Center for Opioid Epidemiology & Policy Research
Current research in NYU Langone’s Center for Opioid Epidemiology and Policy focuses on evaluating the impact that state policies and laws regulating the drug supply, access to naloxone, and access to treatment have on opioid overdose. To carry out this work, we have compiled state-level data on drug-related laws and policies, county- and zip code–level data on opioid treatment and harm reduction services, demographic characteristics, inpatient hospitalizations, and deaths. We also gather individual-level data on pharmaceutical industry marketing to physicians. The following are brief summaries of our current projects.
Epidemiology of Prescription Opioid Use
This project aims to understand how prescription opioid overdose is distributed across the country and to identify the population groups at highest risk. We are also working to understand the geographical patterns of opioid overdoses and to identify the types of social and economic features of local communities that affect opioid overdose rates.
Prescription Drug Monitoring Programs and Opioid Overdoses
This project uses an empirical approach (i.e., latent transition analysis) to identify the prescription drug monitoring program (PDMP) best practice models that are most effective at reducing prescription opioid overdoses and that minimize unintended consequences in illegally manufactured opioids. We are also examining whether there are sources of heterogeneous policy effects within states, notably focused on medical need for opioids, access to medication-assisted treatment, and socioeconomic characteristics in local (zip code level) areas.
Harm Reduction Laws and Opioid Overdoses
In this project, we examine the impact that naloxone access laws and overdose good Samaritan laws have on opioid overdoses. We look at the relationship between specific types of naloxone access and good Samaritan laws on specific types of opioid overdoses (prescription opioids, methadone, synthetics, and heroin). We also test whether the impact of harm reduction laws on overdose differs by the stage of the opioid overdose epidemic (for example, before and after the escalation of heroin and synthetic opioid overdoses). In addition, we examine whether the impact of state-level harm reduction laws on overdose depends on local access to overdose education and naloxone delivery services.
Access to Treatment and Opioid Overdoses
We have two types of projects underway related to treatment. First, we are examining the impact Medicaid expansion has on opioid overdose rates. Although prior research suggests that Medicaid expansion has led to increased local access to medication-assisted treatment for opioid dependence, no previous study has examined whether expanded Medicaid coverage has had an impact on overdose rates. Second, we are tracking the geographic distribution of opioid use disorder treatment services across the country, to investigate whether disparities in access to buprenorphine versus methadone vary according to the racial and ethnic composition of communities. We are also researching the extent to which opioid use disorder treatment services provide access to medication-assisted treatment, and where there are gaps in access to these treatment services across the United States.
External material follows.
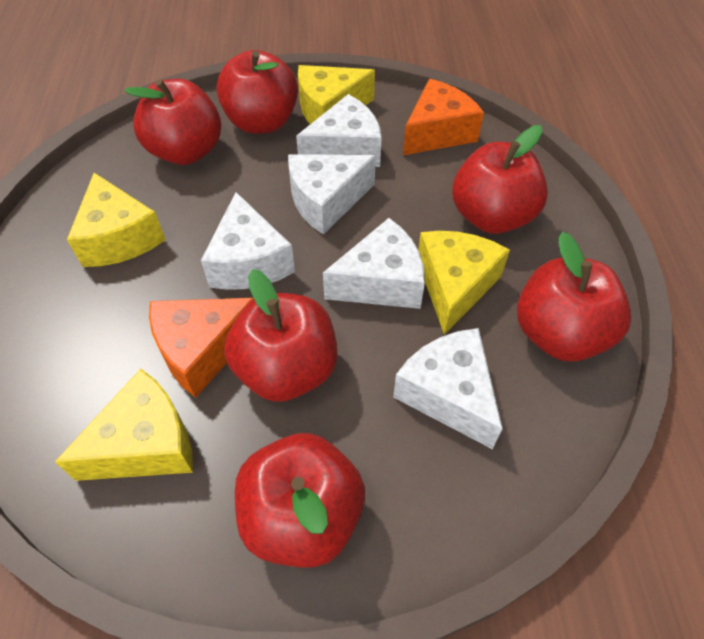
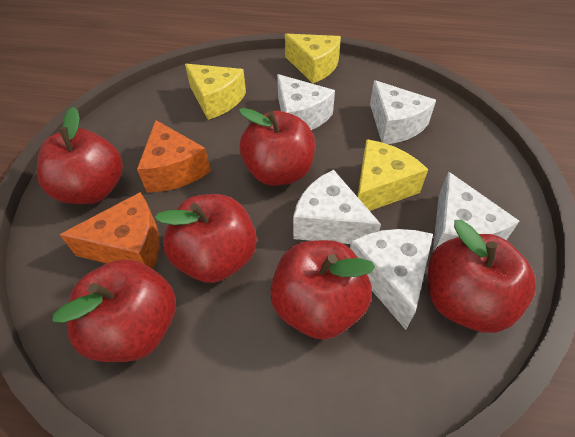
yellow cheese: 4 -> 3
Marijuana Legalization and Opioid Overdoses
In this project, we examine how marijuana legalization affects the opioid overdose epidemic. Building on our prior work on marijuana legalization and changes in substance use in the United States and Latin America, we aim to understand the extent to which marijuana legalization could plausibly lead to substitution of opioid use for marijuana use; whether the impact of marijuana legalization on opioid use, abuse, and overdose depends on the type of legalization model adopted (restricted versus expanded access to medical marijuana or recreational marijuana legalization); and how expanded legal access to marijuana modifies the impact of opioid supply restrictions on opioid use, abuse, and overdose.
Pharmaceutical Industry Marketing and Prescribing Practices
This project is an examination of how the pharmaceutical industry has contributed to changes in prescribing practices and opioid overdoses in recent years. We first examined the impact of pharmaceutical industry marketing on prescribing in the Medicare population and saw that physicians who received payments (even small ones, such as a meal) increased opioid claims from one year to the next, whereas physicians who did not receive any payments saw a decrease in opioid claims over time. We then examined this problem in the general population and saw that in counties where there was an increase in payments to physicians for opioids, there was also an increase in the opioid-prescribing rate and an increase in opioid overdose rates.
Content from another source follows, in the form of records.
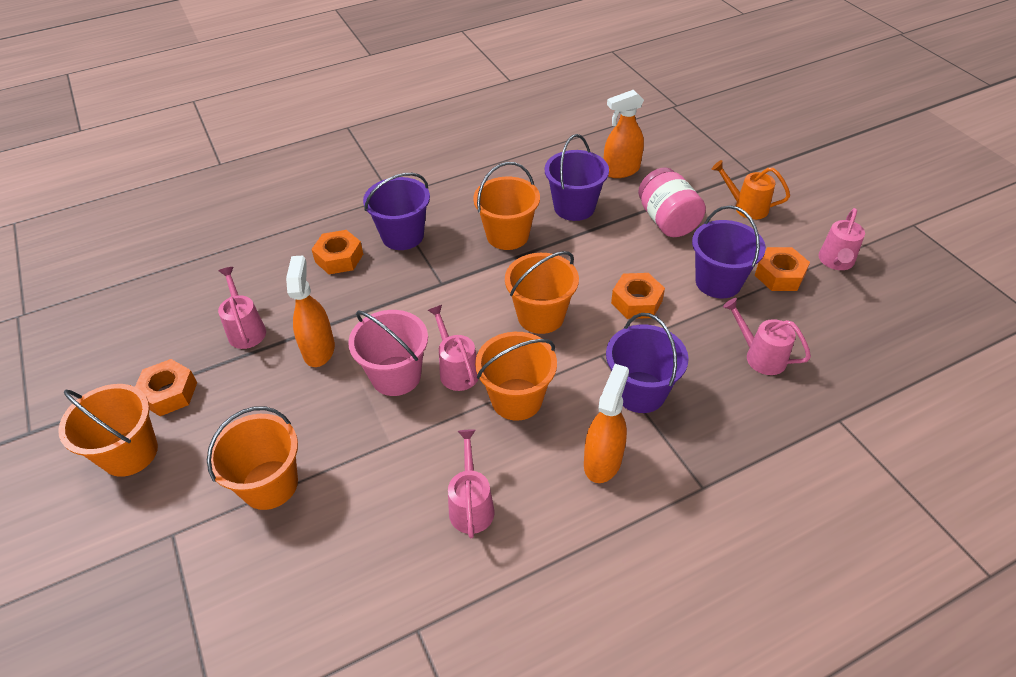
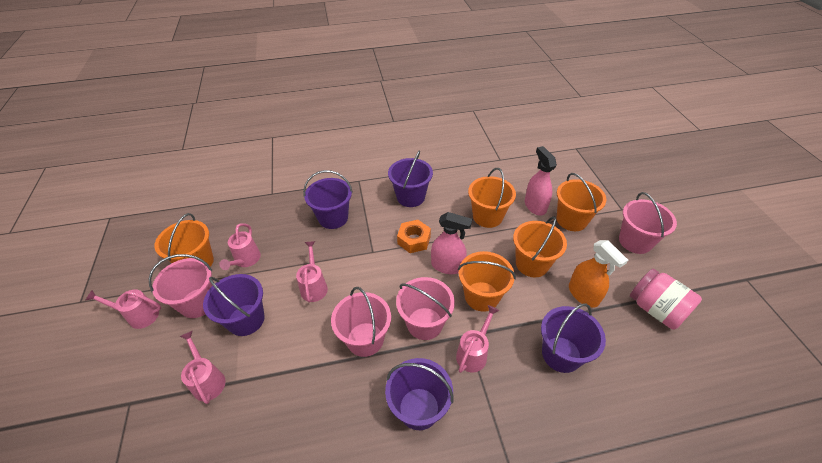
orange nut: 4 -> 1
orange spray bottle: 3 -> 1
orange watering can: 1 -> 0
pink bucket: 1 -> 4
pink spray bottle: 0 -> 2
purple bucket: 4 -> 5

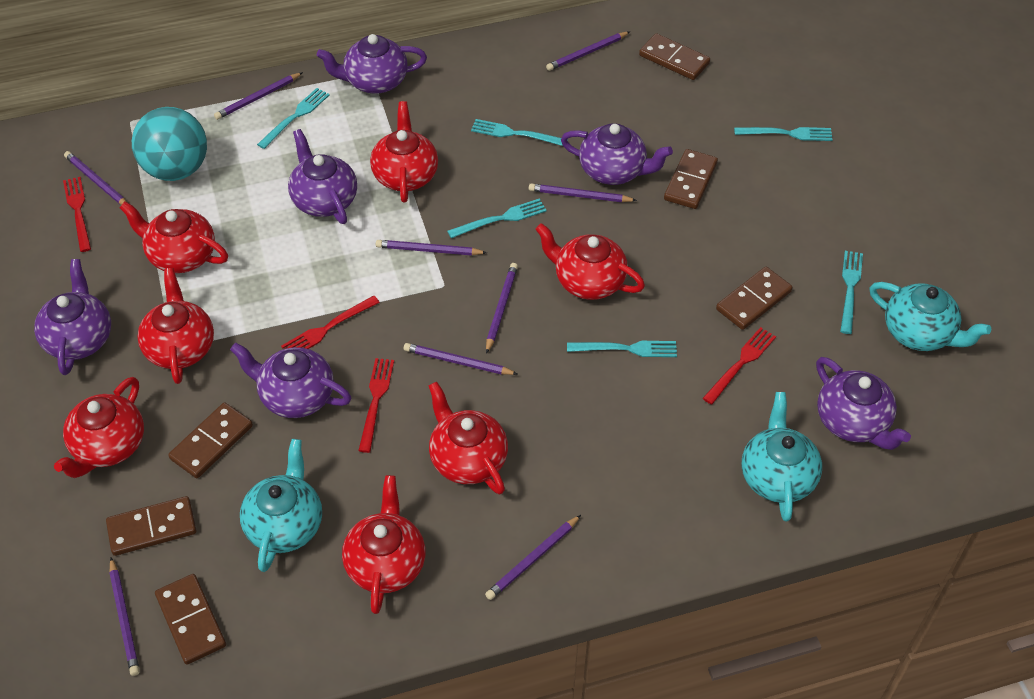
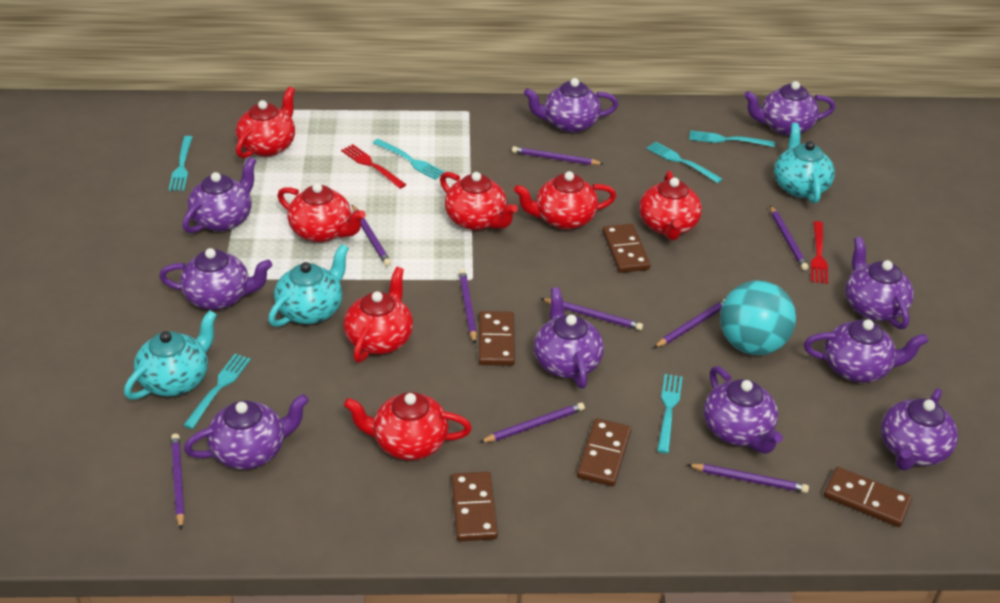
brown domino: 6 -> 5
purple teapot: 6 -> 10
red fork: 4 -> 2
Synergistic Effects of Cannabis and Prescription Opioid Policies on Chronic Pain, Opioid Prescribing, and Opioid Overdoses
This study leverages data from the Medicaid Analytic eXtract and from the National Survey on Drug Use and Health to examine the independent and joint effects of cannabis legalization and prescription opioid policies on opioid use and misuse, opioid use disorder, opioid prescribing, clinic visits for chronic pain, and opioid overdoses.